The problem is that “top hat” plans are considered employee benefit plans.  Federal law, specifically ERISA, governs employee benefit plans.  ERISA preempts state law.   Generally speaking, non-compete enforcement is governed by state law.  Therefore, the state court could not enforce the non-compete clause because the state law enforcement claims were preempted by ERISA.  The appellate court noted that there may be no provision of the ERISA statutes that provided relief to the employer.  As a result, the employee who contractually agreed not to compete against his employer, was able to get away from working for the competition while being paid by both companies.

The case site is Western and Southern Life Insurance Co. v.  Owens, 2015-Ohio-1188.

 

Why Common Partnerships Don’t Make Sense

When two or more people start a new business in Ohio, they will often form a corporation or limited liability company. Some professionals prefer limited liability partnerships to corporations or LLCs. The question I sometimes hear is: why don’t people form common partnerships anymore?

The answer is simple: liability.
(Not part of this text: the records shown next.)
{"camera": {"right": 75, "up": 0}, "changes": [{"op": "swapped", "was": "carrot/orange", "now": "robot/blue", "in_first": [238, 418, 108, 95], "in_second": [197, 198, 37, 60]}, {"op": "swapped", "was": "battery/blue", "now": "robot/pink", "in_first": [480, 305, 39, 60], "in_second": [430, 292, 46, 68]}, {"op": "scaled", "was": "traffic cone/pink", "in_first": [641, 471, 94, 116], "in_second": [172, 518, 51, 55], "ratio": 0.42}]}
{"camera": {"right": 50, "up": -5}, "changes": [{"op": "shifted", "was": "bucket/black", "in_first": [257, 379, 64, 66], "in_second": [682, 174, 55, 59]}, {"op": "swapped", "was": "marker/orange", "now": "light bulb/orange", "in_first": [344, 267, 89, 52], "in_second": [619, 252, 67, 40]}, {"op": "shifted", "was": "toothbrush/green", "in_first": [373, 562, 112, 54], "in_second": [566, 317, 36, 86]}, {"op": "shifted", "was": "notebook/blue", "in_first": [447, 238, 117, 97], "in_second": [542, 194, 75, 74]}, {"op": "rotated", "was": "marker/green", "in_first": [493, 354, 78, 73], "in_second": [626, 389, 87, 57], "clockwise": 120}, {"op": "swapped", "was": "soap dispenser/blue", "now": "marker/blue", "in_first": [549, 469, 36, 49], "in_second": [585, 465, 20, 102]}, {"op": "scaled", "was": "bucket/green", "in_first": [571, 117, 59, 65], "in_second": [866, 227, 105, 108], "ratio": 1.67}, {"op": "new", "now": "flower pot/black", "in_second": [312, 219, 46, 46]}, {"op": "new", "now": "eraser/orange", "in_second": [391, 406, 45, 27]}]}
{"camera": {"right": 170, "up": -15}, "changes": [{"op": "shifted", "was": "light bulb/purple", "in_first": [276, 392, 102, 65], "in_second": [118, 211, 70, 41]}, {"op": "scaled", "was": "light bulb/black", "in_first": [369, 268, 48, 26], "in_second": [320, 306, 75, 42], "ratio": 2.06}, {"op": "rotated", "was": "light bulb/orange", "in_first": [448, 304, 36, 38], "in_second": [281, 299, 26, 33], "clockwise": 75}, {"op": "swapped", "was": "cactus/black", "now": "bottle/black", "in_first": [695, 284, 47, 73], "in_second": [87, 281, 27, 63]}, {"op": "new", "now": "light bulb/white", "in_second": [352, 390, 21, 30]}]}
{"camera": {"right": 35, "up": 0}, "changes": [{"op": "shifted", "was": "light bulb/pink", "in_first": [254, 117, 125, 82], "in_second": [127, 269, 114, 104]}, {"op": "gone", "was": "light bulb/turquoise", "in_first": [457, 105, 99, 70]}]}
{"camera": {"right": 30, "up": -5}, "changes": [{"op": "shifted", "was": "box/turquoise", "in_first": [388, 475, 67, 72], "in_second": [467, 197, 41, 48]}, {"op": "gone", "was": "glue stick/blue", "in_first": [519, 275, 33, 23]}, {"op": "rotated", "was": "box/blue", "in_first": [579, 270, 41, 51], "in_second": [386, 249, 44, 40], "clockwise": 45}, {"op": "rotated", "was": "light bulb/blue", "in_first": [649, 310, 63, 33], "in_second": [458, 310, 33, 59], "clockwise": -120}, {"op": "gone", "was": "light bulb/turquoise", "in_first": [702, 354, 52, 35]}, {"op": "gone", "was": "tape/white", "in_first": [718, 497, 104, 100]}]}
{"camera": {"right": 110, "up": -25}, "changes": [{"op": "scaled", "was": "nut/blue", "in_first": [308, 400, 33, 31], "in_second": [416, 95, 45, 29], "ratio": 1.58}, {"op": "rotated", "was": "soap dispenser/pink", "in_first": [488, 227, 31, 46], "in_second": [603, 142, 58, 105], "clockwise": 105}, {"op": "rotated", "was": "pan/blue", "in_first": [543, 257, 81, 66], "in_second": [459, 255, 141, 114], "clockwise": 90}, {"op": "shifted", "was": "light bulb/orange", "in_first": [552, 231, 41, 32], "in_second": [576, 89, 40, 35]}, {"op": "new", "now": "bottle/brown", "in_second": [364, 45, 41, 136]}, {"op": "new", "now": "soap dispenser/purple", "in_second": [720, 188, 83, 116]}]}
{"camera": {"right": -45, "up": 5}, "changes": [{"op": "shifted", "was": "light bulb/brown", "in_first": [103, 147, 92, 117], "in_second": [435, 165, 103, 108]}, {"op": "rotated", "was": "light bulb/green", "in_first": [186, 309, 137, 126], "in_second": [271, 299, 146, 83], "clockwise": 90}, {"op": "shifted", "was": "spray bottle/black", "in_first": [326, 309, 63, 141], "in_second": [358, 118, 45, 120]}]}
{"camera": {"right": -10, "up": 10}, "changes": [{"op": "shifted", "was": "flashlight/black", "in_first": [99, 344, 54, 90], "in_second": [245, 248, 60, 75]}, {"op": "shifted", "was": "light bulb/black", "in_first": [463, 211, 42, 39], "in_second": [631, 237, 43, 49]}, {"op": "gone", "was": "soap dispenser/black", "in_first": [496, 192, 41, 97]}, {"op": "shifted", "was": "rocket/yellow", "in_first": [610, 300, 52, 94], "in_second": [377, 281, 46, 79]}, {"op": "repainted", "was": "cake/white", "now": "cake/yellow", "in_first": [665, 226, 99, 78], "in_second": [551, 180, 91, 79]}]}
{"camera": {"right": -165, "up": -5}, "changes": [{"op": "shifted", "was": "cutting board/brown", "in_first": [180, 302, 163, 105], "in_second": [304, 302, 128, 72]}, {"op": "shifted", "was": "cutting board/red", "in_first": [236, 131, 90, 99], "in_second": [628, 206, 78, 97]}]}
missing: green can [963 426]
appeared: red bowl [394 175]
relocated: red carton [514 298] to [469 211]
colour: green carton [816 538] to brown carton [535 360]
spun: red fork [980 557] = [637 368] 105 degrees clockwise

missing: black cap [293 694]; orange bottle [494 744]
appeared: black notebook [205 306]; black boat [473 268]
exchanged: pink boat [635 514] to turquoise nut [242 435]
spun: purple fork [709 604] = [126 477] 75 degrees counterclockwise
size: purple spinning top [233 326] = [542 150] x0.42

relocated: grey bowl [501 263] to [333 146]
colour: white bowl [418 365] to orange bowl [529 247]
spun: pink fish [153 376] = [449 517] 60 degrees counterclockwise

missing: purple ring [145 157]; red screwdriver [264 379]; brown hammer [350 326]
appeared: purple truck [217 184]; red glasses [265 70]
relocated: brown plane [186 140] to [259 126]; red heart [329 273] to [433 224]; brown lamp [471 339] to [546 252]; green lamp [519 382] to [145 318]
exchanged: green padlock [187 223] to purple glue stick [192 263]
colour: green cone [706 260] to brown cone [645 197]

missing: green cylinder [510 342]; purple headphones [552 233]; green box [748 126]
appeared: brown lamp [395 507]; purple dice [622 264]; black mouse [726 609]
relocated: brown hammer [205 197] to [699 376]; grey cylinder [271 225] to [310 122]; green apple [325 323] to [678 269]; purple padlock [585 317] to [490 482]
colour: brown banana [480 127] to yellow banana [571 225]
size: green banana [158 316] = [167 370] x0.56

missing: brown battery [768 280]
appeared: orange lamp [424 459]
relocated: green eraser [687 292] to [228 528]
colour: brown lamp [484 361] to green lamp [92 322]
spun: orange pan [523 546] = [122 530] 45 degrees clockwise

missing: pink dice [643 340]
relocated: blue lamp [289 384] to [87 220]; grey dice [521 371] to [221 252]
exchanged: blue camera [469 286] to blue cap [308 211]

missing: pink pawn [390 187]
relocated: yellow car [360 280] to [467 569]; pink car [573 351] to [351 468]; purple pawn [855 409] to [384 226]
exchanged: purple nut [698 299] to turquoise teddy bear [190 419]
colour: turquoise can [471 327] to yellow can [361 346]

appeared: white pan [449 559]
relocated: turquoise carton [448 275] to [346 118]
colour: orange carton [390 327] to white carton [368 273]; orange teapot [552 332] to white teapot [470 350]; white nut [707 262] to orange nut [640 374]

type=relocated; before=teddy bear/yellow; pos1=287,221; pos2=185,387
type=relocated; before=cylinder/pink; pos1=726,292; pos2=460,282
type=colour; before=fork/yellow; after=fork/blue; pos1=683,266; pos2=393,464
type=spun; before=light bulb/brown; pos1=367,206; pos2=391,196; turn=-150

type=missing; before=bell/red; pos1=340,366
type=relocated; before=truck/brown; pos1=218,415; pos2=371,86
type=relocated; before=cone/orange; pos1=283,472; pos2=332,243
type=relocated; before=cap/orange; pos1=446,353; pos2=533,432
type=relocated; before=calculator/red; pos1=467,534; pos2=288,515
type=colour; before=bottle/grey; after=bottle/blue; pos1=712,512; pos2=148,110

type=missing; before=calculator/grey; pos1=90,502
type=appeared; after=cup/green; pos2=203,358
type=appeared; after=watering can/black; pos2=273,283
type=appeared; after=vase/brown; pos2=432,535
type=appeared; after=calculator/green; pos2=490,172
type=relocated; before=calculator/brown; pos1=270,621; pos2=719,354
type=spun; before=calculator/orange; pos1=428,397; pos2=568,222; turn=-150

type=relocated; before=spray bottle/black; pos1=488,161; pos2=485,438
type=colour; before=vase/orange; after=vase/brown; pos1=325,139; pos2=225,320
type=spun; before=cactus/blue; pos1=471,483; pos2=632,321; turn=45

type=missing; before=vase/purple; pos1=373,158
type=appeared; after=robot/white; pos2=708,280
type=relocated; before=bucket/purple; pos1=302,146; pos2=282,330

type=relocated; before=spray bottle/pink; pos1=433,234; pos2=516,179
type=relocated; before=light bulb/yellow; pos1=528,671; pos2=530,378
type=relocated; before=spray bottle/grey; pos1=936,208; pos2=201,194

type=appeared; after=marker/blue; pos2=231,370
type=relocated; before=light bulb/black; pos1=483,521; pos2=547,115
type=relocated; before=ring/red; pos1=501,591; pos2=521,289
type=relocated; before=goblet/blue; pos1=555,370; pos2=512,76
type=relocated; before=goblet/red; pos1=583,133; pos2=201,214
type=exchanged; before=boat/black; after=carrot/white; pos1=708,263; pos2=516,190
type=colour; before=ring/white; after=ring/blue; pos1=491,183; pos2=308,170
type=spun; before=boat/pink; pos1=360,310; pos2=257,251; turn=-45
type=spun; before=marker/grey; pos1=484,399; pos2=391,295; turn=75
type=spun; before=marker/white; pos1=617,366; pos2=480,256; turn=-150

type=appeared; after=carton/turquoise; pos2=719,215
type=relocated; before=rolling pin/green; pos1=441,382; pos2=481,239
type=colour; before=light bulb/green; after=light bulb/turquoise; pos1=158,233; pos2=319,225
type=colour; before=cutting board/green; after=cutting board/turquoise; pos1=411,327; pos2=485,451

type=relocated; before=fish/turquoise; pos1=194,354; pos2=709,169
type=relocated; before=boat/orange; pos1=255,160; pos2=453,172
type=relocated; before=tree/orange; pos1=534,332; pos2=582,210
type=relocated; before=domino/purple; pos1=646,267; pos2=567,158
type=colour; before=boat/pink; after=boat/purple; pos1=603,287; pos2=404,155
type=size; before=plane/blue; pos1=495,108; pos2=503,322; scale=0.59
The general rule in Ohio is that shareholders and members (the owners of LLCs are called members rather than shareholders) are not personally liable for the bad acts of the company, its managers, officers, or employees.

The opposite is true for common partnerships. Ohio Revised Code Section 1776.36 holds each partner individually liable for the bad acts of the company and the other partners. Worse yet, Ohio law holds each partner jointly and severally liable. What this means is that if one bad partner commits a mistake, the innocent partner or partners may be the ones who pay for the acts of the bad partner.

As an illustration, let’s say the Al, Bob, and Charlie, are common partners. Al works on a project that goes terribly wrong and the company now owes a customer a million dollars. The customer can go after a judgment against all of the partners, and collect from whichever partner it chooses to collect from. It is possible that Bob pays the customer back completely while Al and Charlie pay nothing. Oftentimes, the partners then sue each other and the company goes out of business. Even if there is ample insurance, the customer will still probably sue each partner individually.

If Al, Bob, and Charlie would have incorporated or formed a limited liability company, it is unlikely they would be personally liable to the customer. Even if Bob and Charlie were personally sued, they could move to be dismissed from the case.

The laws of other states may be different, but in Ohio it doesn’t make much sense to form a common partnership.